The incident that made Alice Cooper a household name was captured on film by D. A. Pennebaker, the director of Don’t Look Back and Monterey Pop. It doesn’t appear in Sweet Toronto, Pennebaker’s documentary about the Toronto Rock & Roll Revival, and it doesn’t take much imagination to see why it ended up on the cutting room floor. Let’s say it’s not long on “good-time rock and roll” vibes.

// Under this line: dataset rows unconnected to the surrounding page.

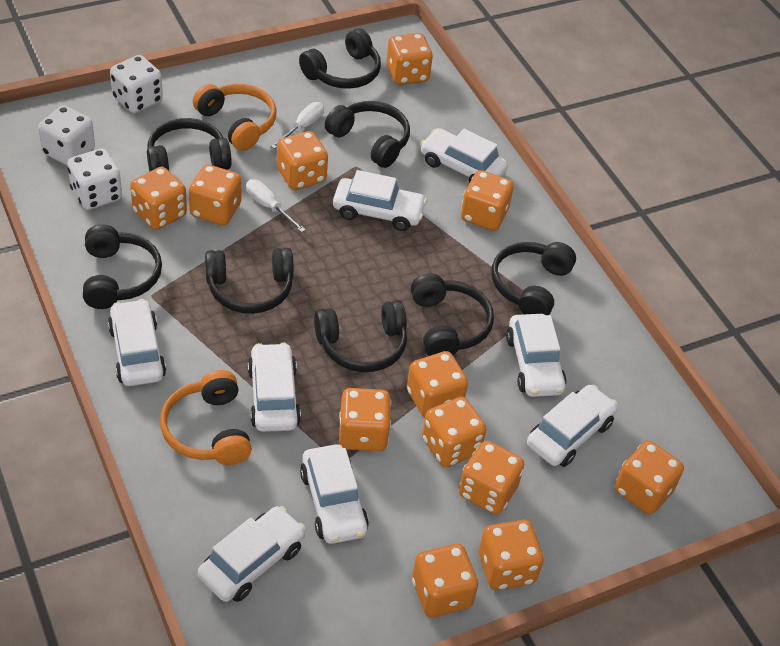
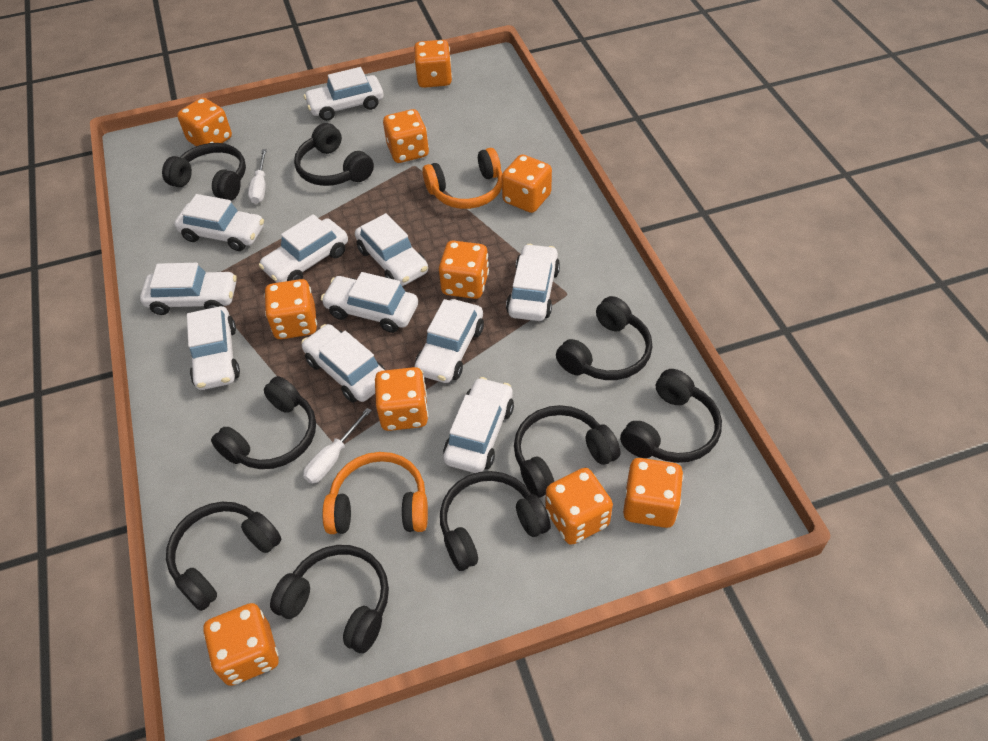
black headphones: 8 -> 9
orange dice: 12 -> 10
white car: 8 -> 11
white dice: 3 -> 0

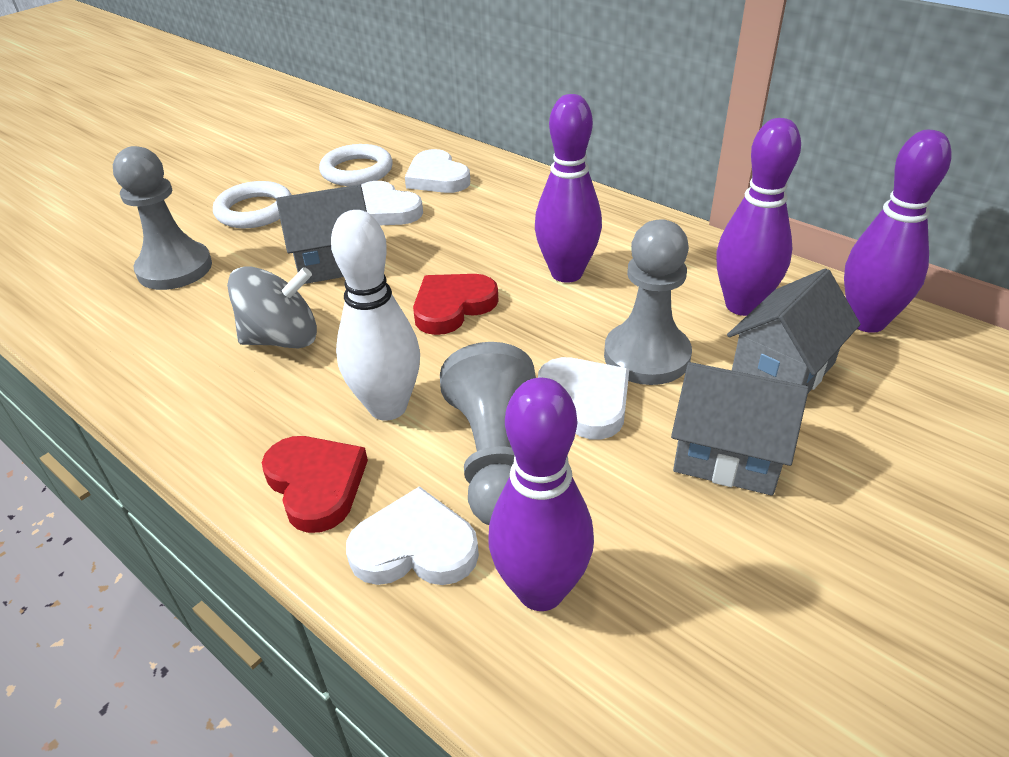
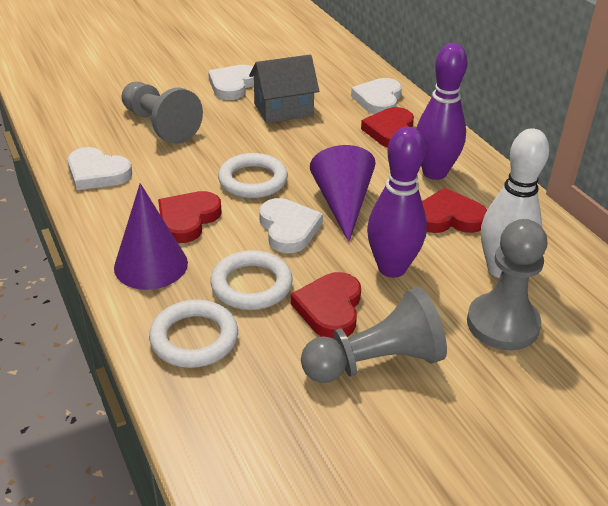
grey house: 3 -> 1
grey spinning top: 1 -> 0
purple bowling pin: 4 -> 2
purple cone: 0 -> 2
red heart: 2 -> 4
white ring: 2 -> 3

Like me, you’ve probably seen the split-second clip of Alice throwing the chicken into the Toronto festival audience dozens of times, but it’s a different story in the context of the actual feedback-soaked bacchanal. The climax of the set Pennebaker captures on these thirteen minutes of film is so violent, so unsettling and so totally deranged in 1969 terms that you can forgive witnesses for thinking the bird was ritually sacrificed, or deliberately shredded by the band as a Dadaist outrage.
 

 
Getting Alice Cooper on the bill at this festival was a coup for manager Shep Gordon, whose unlikely career in showbiz is the subject of the entertaining documentary Supermensch (now streaming on Netflix). As Alice and Shep tell the story, the manager turned down an offer for 30 percent of the festival’s profits, instead opting to book Alice for a nominal fee of $1. In exchange, Shep’s clients got the slot in between the festival’s two headliners: John Lennon, in his first performance without the Beatles, and the Doors. From Supermensch:

Alice Cooper: Sixty thousand people. We go on, and it’s great. We’re tearing the place up, and the feathers are going, and I look down and there’s a chicken onstage. The only person that could’ve bought the chicken was Shep, because nobody in the audience would bring a chicken to that concert. Nobody would say, “OK, I got my keys, I got my tickets, I got my chicken.”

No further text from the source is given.